In addition, we identified the M. tuberculosis strains with available rpoB sequencing results from the International Tuberculosis Research Center (ITRC) in Masan, South Korea. Over a 5-year period from 2005 and 2010, 170 strains with rpoB mutation identified via rpoB sequencing were collected at the ITRC, through the South Korean MDR-TB cohort study12. Of these 170 strains, we identified those with disputed mutations on rpoB sequencing analysis.

The study protocol was approved by the Institutional Review Board of Asan Medical Center, which waived the requirement for informed consent due to the retrospective nature of the analysis.

2. MTBDRplus assay and DNA sequencing

The MTBDRplus assay was performed at our center according to the manufacturer's instructions13. The attending physician made the decision regarding whether to perform an MTBDRplus assay.

DNA sequencing was performed using a polymerase chain reaction (PCR)–direct sequencing system (Cosmo Co., Seoul, Korea). A 501-bp fragment of the rpoB gene was sequenced. The following forward and reverse primers (5′–3′) were used: TCAAGGAGAAGCGCTACGACCTGGC and ACGGGTGCACGTCGCGGACCTCCA. The primers were synthesized by JieLi Bio Co. (Shanghai, China).

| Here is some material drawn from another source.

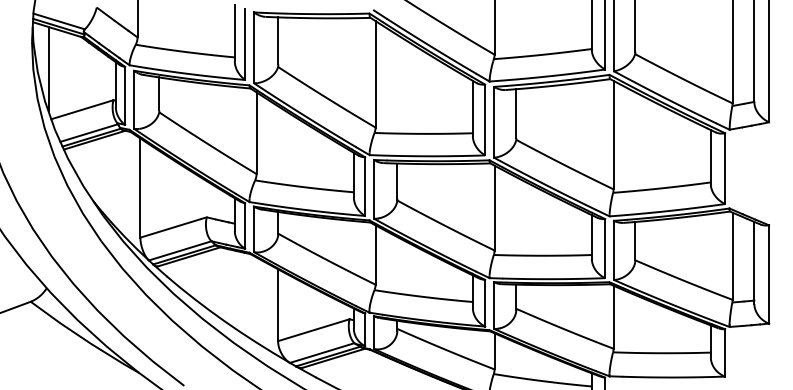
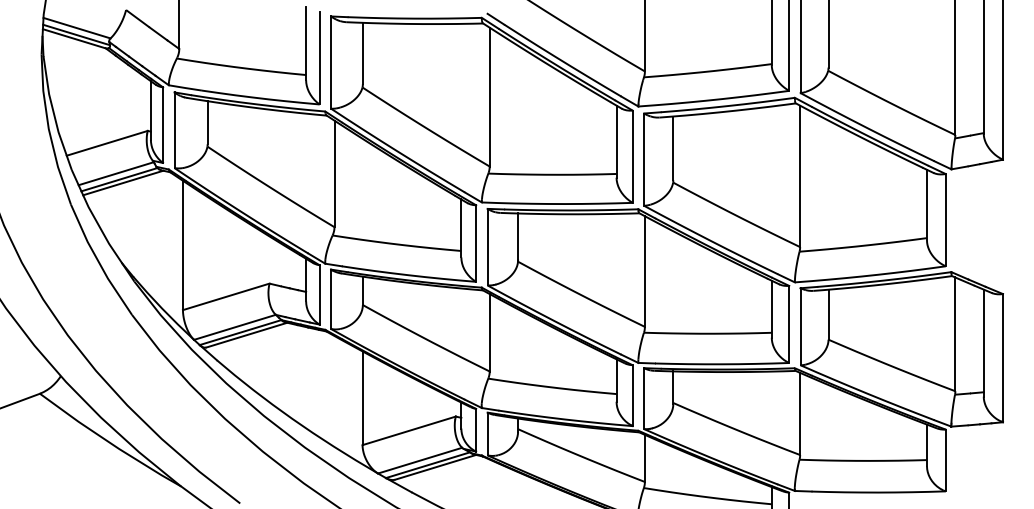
line: (48, 69) -> (63, 90), removed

The PCR conditions included denaturation at 94℃ for 10 minutes, followed by 35 cycles of amplification at 94℃ for 30 seconds, 60℃ for 30 seconds, and 72℃ for 30 seconds. The PCR mixtures were prepared using 2× GoldStar Best MasterMix (CWBio Co., Beijing, China). The PCR products were used as templates for targeted DNA sequencing. To confirm the sequence-amplified PCR product, direct sequencing was performed using an ABI 373 DNA analyzer (Applied Biosystems, Foster City, CA, USA) according to the protocol supplied by the manufacturer, along with the BigDye Terminator v3.1 Cycling Sequencing Kit (Applied Biosystems). Sequencing data were assembled and analyzed using BioEdit software (Isis Pharmaceuticals, Inc., Carlsbad, CA, USA). The mutations were determined via comparison with the H37Rv sequence of the rpoB genes from the Gen-Bank database (http://www.ncbi.nih.gov/gene). The decision regarding whether to perform a DNA sequencing analysis was made by the attending physician.

3. Bacteriological study and DSTs

Acid-fast bacillus (AFB) smears were examined following Ziehl-Neelsen staining. The AFB culture was carried out using both solid (Ogawa medium; Korean Institute of Tuberculosis, Korea) and liquid (BACTEC 960 Mycobacterial Growth Indicator Tube; Becton Dickinson, Sparks, MD, USA) media. Positive liquid media cultures or colonies on the solid medium were subjected to Ziehl-Neelsen staining and a PCR assay using Seeplex TB detection (Seegen, Seoul, Korea) to differentiate between the M. tuberculosis complex and non-tuberculous mycobacteria.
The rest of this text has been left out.